Par ailleurs, « considérer que les médicaments, ça s’achète comme n’importe quel produit de consommation alimentaire, je trouve ça problématique », a encore souligné la ministre, médecin de profession. « Il y a toujours des effets secondaires quand on prend des médicaments, ça nécessite toujours un conseil et les pharmaciens sont là pour donner des conseils, orienter les gens », a-t-elle ajouté.

Jeudi, l’Autorité de la concurrence a recommandé d’élargir la vente de médicaments sans ordonnance aux parapharmacies et à la grande distribution. Une telle évolution devrait avoir pour cadre des espaces dédiés au sein des supermarchés, avec la présence « obligatoire et continue d’un pharmacien » responsable, selon l’Autorité. Elle a aussi souligné que l’installation de ces nouveaux lieux de dispensation devrait aussi être encadrée par les autorités pour ne pas affaiblir le maillage territorial des pharmacies – l’une des craintes majeures des syndicats du secteur.

Sécurité des patients

Pour l’Ordre national des pharmaciens, une telle réforme reviendrait à « casser un modèle qui garantit la sécurité sanitaire des patients ». Selon Carine Wolf-Thal, sa présidente, le système actuel permet à la population de « bénéficier, en tout point du territoire, d’un accès, dans un lieu de santé, à des médicaments et des actes de biologie médicale sûrs et de qualité. Veillons à ne pas mettre en péril une organisation qui a toujours su s’adapter et répondre aux attentes de la population ! Elle garantit une proximité dont les Français ont plus que jamais besoin pour répondre aux difficultés d’accès à l’offre de soins », estime-t-elle.

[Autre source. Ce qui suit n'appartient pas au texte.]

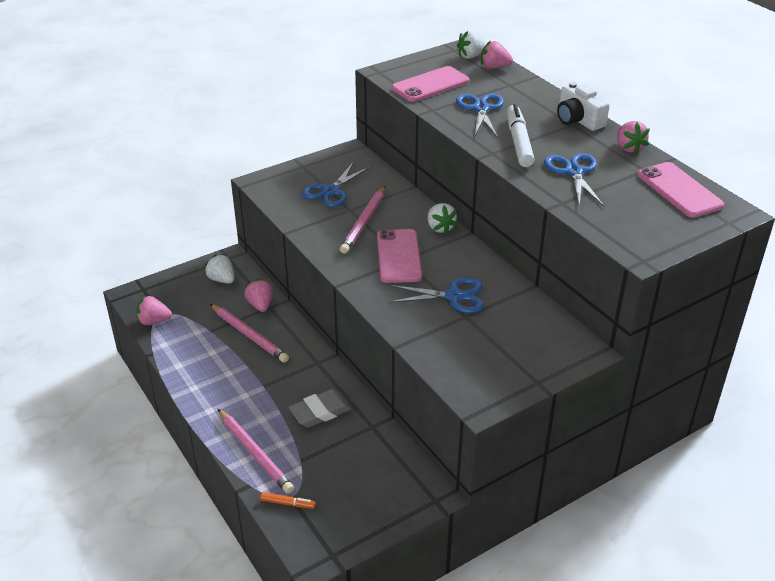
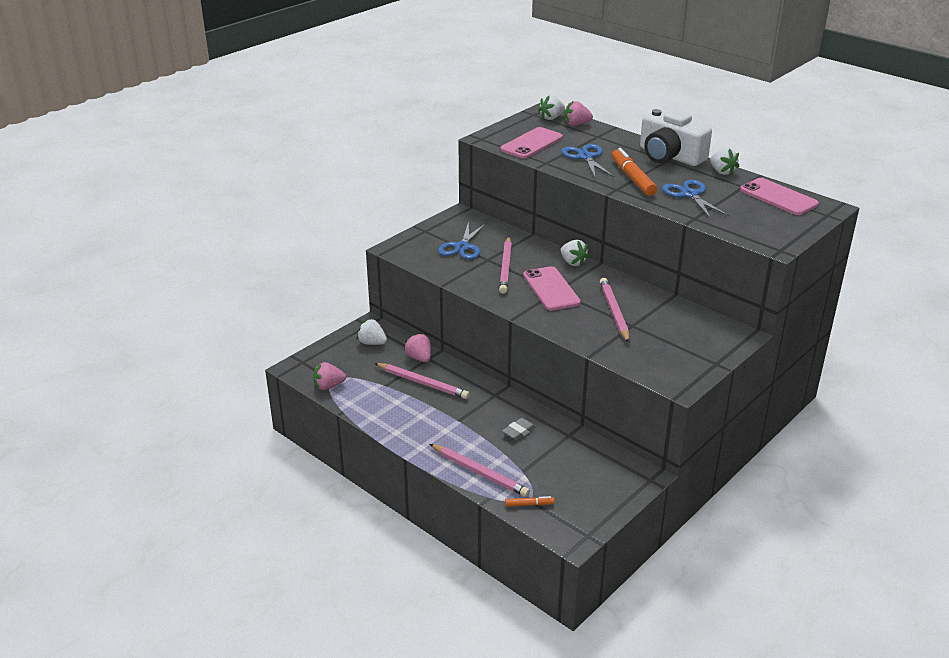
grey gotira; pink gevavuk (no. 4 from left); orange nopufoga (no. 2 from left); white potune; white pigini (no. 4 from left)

Dans son avis, l’Autorité de la concurrence a également recommandé d’assouplir les modalités de vente sur Internet des médicaments sans ordonnance par les pharmacies. « Nous y travaillons, parce qu’il y a une demande, un besoin, nous avons un groupe de travail qui se réunit avec les pharmaciens », a commenté, à ce propos, Mme Buzyn sur Europe 1.

« Mais là encore, pour moi, l’enjeu, c’est la sécurité », a-t-elle ajouté. « On ne peut pas tout acheter sur Internet, il faut absolument sécuriser ces achats […], il faut que les pharmaciens, notamment de proximité, puissent bénéficier de cette vente en ligne et que ça ne soit pas au détriment de ce maillage territorial extraordinaire et du travail que font les pharmaciens au quotidien pour la santé publique », a souligné la ministre.